Celtic’s best chance before the game-killing goal was restricted to a Kris Commons effort. With the 4-4-2s mostly cancelling each other out, it was unsurprising that this opportunity came about from Commons drifting inside where his opposite number was reluctant to follow. With the central defenders “tied up” so to speak, Commons free shot went narrowly wide.
The Hooper/Stokes combination at times continues to worry – when a deep and organised defence clams up, the two can disappear. It was perhaps an opportunity for Stokes to drop deeper into space between the lines, but both he and Hooper were only interested in the penalty area. Equally, when the two combine successfully it serves as a reminder as to why they are so effective. They both possess great close control and share a good understanding, and Hooper in the second half perhaps could’ve done better with a close range effort.
Fittingly, the match-winning goal came from an Emilio Izaguirre cross – the latest to feature in the tictactic Player Profile series. The move also perhaps under-lined how delicate a strict man to man marking policy can have (without “free” defenders to mop up between the lines). Joe Ledley on his homecoming beat his marker and quickly sprayed out a pass to Izaguirre high up on the left. The Honduran’s cross was somehow met by the head of Stokes, and the unassailable advantage was found.

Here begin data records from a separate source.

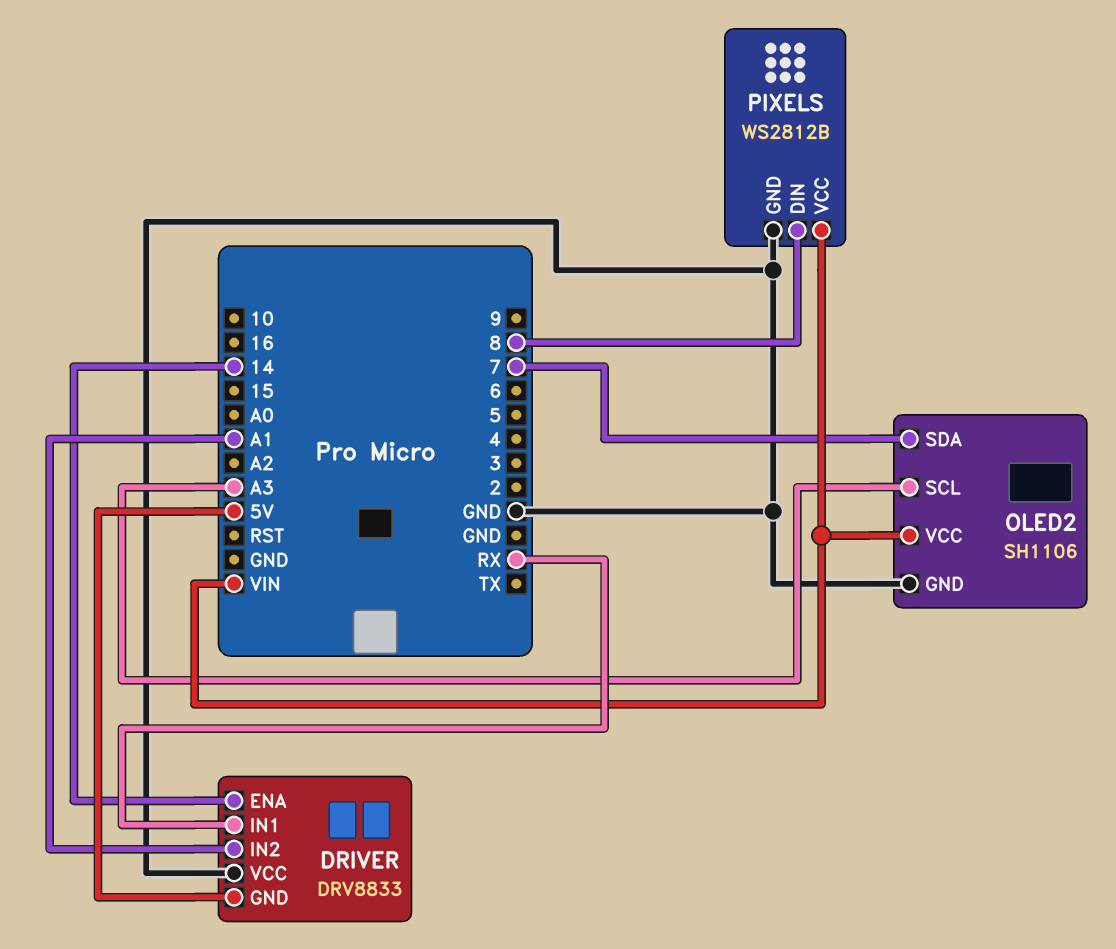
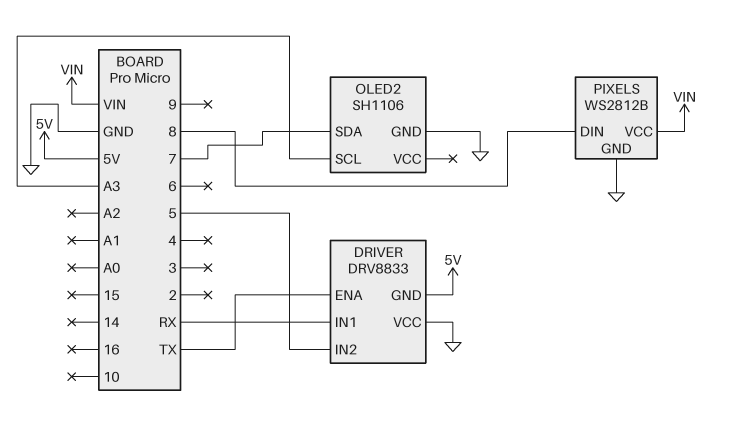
DRIVER pin ENA: 14 -> TX
DRIVER pin IN2: A1 -> 5
OLED2 pin VCC: VIN -> none

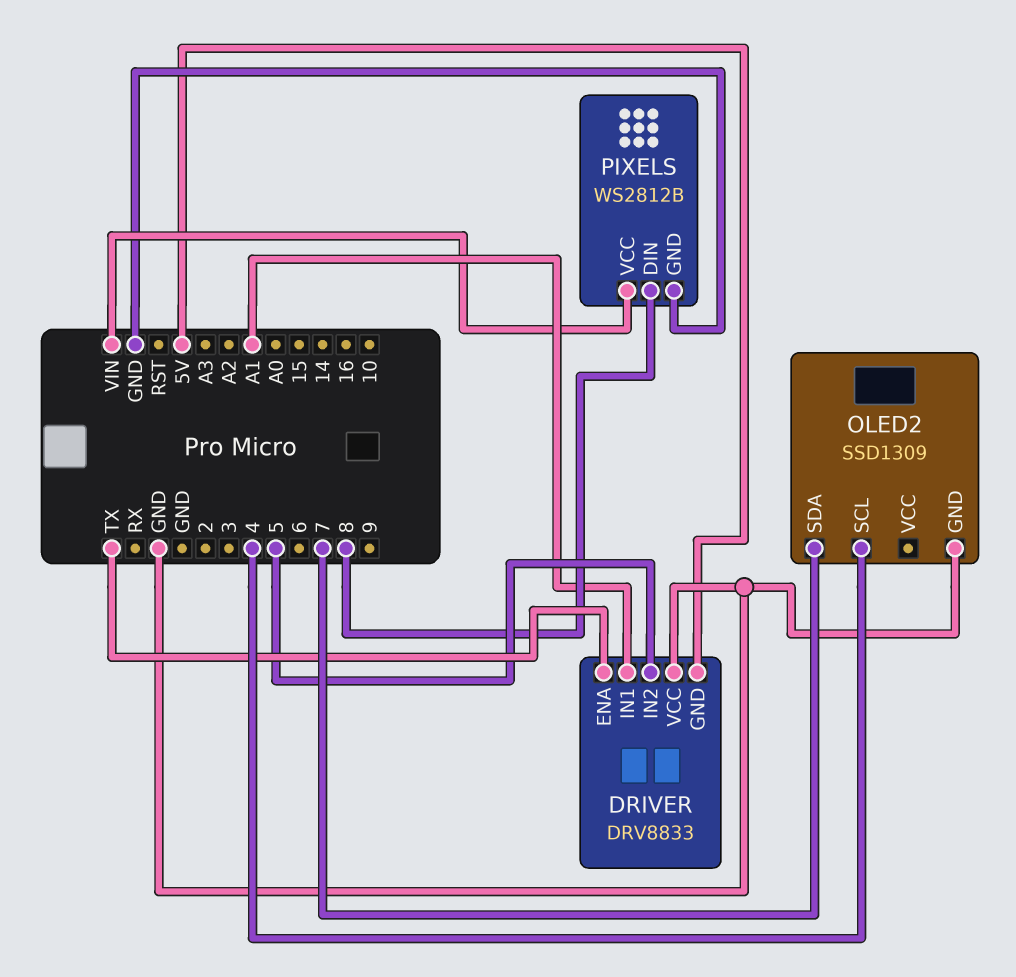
DRIVER pin IN1: RX -> A1
OLED2: SH1106 -> SSD1309
OLED2 pin SCL: A3 -> 4

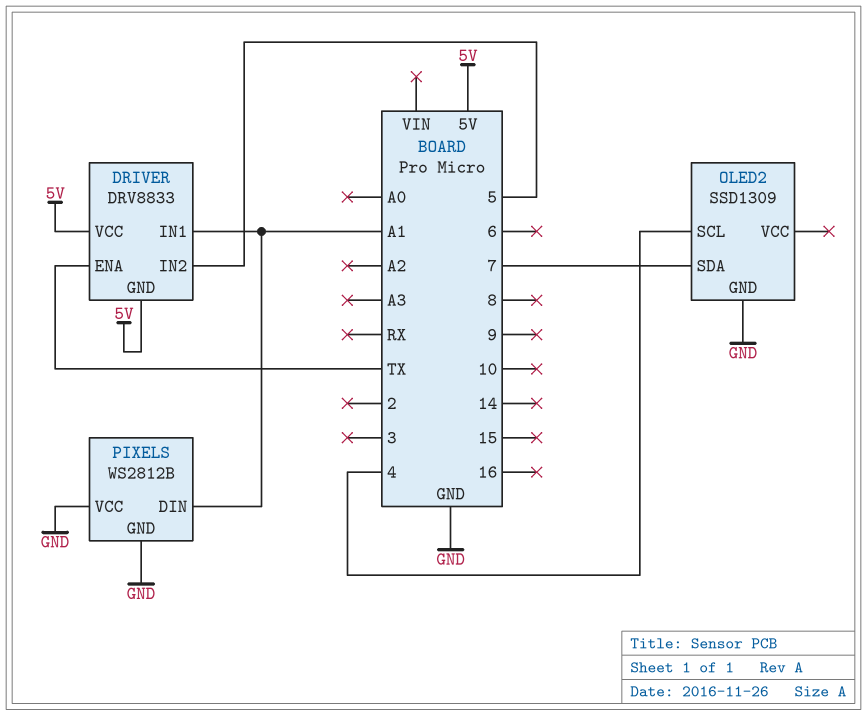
DRIVER pin VCC: GND -> 5V
PIXELS pin DIN: 8 -> A1
PIXELS pin VCC: VIN -> GND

There was little to speak of at all in the second half, as both managers were able to make a raft of substitutions, using the time as something of a training exercise.

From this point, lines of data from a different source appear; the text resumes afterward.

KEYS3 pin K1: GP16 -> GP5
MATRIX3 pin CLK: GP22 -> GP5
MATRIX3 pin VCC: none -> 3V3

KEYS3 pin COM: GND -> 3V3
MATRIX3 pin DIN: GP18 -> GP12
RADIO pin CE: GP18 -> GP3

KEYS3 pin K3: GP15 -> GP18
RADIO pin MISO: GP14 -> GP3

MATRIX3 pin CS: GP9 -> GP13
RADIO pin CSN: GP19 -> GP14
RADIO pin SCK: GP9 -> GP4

One of the main priorities for Lennon in this match was to put Stipe Pletikosa through his paces. Ironically Cardiff were unable to test him – barring perhaps, a straightforward drive that was safely taken care of, and a few shakey moments involving pass-backs. But it would surely be the quietest game of the 2011-12 season for Celtic’s goalkeeper, which doesn’t paint a great picture of Cardiff’s performance!

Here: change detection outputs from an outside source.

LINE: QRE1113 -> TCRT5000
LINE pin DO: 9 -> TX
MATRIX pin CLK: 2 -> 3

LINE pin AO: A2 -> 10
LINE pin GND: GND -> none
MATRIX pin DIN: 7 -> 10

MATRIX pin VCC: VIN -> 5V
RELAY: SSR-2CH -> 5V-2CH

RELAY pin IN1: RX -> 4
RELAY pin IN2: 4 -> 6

Adam Matthews was far busier at right-back and had a decent game. Again, it’s a hugely competitive position with Mark Wilson surely first-pick and Cha Du Ri also impressing earlier in pre-season, so Matthews has his work cut out.
His roving was impressive, constantly looking to get forward to support Commons ahead, but his final ball was lacking. It seemed the Cardiff players were gleefully aware that upon shutting down the outside right option, Matthews isn’t great at cutting inside onto his less favoured left. His pace and dribbling is impressive, but needs to develop a cutting edge on his left as tonight he had plenty time and room to use it.
Like Pletikosa, Kelvin Wilson was very hard to judge given the bluntness of Cardiff’s attack, and a few dodgy off-side attempts aside, was fairly solid. But it wasn’t so much a test of defensive strength and guile, and more a test of ability on the ball which for a centre-back is predictably awkward. While his technique may be more Majstorovic than Mulgrew, he does possess notably more pace than the big Swede. But like all the current centre-backs, the acid test will be in competitive battle.
Finally, a first glimpse and cameo appearance for Victor Wanyama who came on for Kayal with perhaps 15 minutes remaining, by which point the game was already well over.